There's also a story in which Shiva came in form of a saint called Vibhooti Seethar and built a wall, as per the wish of the King that ruled the place. It is believed that Rama worshipped Shiva here and hence, as a proof the lake of Rama (Rama Tirtham) is present here. It is also believed that Brahma and Indra worshipped Akhilandeswari here and composed stotrams, namely the, 
 Brahma Kruta Akhilandeswari Stotram
  Indra Kruta Akhilandeswari Stotram.

Worship
The idols (moola murtis) of Jambukeswarar (Shiva) and Akhilandeswari are installed opposite to each other – Such temples are known as Upadesa Sthalams. As Akhilandeswari was like a student and Jambukeswara was like a Guru (teacher) in this temple, there is no Thirukalyanam (marriage) conducted in this temple for Jambukeswarar and Akhilandeswari, unlike the other Shiva temples. The sanctum sanctorum (garbhagriha) of goddess Akhilandeswari and the sanctum sanctorum of Prasanna Ganapathi are in the shape of the pranava manthra, "Om". It is believed that Akhilandeswari was originally an angry deity (ugra devata) It was believed that Akhilandeswari was in the form of Varahi and devotees would pray to her only from the outside of the temple. Hence, during one of Adi Sankara's visits, he installed the Prasanna Ganapathi idol right opposite to her sanctum and installed a pair of Sri Chakra thaatankas (ear-rings) to reduce her anger. But yes apart from day time when she is Akhilandeswari and after Arthajama puja during night time she again becomes Varahi. No one dares to enter in once her sanctum is closed. Even many have witnessed the glimpse of Varahi during arthajama pooja. Some people even heard the roaring sound of Varahi at night. Apart from this she becomes Lakshmi in the morning, Durga at 12 Noon, Saraswati in the evening and as Varahi after the Arthajama puja at 9pm. Akhilandeswari is such a kind goddess who fulfils our wish if we seek her with true devotion and love. The Jambukeswarar Temple of Thiruvanaikovil is located near the Sri Ranganathaswami Temple of Srirangam, which is home to the deity Ranganatha. Hence during the Tamil month of Margazhi, it is believed that Ranganatha sends garlands, jewellery, sarees and gifts to his sister Akhilandeswari.

In Popular Culture

Muthuswamy Dikshitar, the 18th century composer of Carnatic Music, composed three songs in honour of Akhilandeshwari, specifically at the Jambukeshwarar Temple in Thiruvanaikovil.
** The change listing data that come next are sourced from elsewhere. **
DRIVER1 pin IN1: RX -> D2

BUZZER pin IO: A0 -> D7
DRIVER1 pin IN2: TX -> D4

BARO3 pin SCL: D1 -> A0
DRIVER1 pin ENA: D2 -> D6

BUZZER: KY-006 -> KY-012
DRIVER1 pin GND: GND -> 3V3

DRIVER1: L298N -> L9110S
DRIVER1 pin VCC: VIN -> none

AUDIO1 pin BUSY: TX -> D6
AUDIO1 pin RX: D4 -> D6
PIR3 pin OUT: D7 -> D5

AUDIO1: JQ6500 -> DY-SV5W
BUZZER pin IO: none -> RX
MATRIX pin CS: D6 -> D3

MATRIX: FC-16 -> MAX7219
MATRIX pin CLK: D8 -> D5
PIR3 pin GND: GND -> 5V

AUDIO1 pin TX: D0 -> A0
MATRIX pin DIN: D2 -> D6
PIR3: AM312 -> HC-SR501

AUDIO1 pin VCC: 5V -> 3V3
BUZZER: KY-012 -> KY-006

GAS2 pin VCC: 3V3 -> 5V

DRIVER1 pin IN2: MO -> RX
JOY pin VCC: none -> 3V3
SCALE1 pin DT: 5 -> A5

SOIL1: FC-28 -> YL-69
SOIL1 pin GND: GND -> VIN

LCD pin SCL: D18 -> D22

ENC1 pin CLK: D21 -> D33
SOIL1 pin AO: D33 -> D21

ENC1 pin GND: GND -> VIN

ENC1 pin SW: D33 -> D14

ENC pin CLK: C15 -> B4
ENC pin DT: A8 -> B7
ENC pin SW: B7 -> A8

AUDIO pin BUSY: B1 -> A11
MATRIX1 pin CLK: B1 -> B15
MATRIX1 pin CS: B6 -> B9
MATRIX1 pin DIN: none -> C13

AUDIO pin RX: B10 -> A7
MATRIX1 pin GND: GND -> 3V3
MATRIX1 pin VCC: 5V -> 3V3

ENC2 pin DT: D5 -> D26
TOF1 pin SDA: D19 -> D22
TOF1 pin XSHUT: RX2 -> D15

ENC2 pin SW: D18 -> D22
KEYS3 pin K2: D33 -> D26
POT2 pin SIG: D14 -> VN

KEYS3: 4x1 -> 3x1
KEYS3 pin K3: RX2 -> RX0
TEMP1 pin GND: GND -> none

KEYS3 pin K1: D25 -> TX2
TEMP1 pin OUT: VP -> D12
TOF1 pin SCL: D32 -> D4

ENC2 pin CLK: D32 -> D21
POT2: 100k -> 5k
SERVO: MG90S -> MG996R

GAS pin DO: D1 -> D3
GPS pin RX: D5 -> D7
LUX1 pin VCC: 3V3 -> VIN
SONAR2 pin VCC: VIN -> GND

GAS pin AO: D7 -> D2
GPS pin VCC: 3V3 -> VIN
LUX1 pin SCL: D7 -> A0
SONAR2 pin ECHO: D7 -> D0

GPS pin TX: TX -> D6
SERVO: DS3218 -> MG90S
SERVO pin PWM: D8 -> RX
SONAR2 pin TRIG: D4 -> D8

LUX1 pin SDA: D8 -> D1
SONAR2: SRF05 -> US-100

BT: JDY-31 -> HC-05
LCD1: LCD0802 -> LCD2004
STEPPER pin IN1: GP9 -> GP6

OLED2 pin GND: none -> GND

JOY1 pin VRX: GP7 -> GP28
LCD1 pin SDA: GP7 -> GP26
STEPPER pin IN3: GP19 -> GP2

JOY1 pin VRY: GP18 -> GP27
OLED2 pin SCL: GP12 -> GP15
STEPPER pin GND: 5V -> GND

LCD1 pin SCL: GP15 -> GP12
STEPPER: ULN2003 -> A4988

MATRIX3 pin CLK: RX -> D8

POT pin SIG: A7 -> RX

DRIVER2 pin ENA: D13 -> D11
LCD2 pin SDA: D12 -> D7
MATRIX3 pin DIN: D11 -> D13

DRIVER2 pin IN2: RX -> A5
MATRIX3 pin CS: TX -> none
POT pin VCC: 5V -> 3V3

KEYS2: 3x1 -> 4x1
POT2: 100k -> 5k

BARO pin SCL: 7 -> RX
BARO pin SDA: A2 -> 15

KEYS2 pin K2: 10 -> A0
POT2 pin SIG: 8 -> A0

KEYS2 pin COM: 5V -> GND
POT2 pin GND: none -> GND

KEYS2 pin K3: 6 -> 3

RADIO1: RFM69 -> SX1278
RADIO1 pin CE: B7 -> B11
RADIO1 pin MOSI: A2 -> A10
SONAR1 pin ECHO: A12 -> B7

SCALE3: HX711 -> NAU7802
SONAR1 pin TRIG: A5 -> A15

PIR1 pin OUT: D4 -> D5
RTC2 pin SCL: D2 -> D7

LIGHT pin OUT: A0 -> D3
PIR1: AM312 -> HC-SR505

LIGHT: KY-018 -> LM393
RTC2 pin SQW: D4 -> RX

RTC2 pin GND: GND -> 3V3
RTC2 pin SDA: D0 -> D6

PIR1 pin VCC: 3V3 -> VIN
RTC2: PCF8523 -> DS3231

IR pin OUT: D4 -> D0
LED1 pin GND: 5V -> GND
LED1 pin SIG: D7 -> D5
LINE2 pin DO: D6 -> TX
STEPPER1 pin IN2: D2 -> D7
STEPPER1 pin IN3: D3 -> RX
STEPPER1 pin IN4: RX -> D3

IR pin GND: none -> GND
In 2012, P. Unni Krishnan and Harini, the renowned vocalists rendered songs on Adi Parashakti through a devotional album titled Om Nava Sakthi Jaya Jaya Sakthi, in which Goddess Akilandeshwari was also praised through a dedicated song. This song contains depiction on the Jambukeshwarar Temple and its complete history captured in a most charming manner.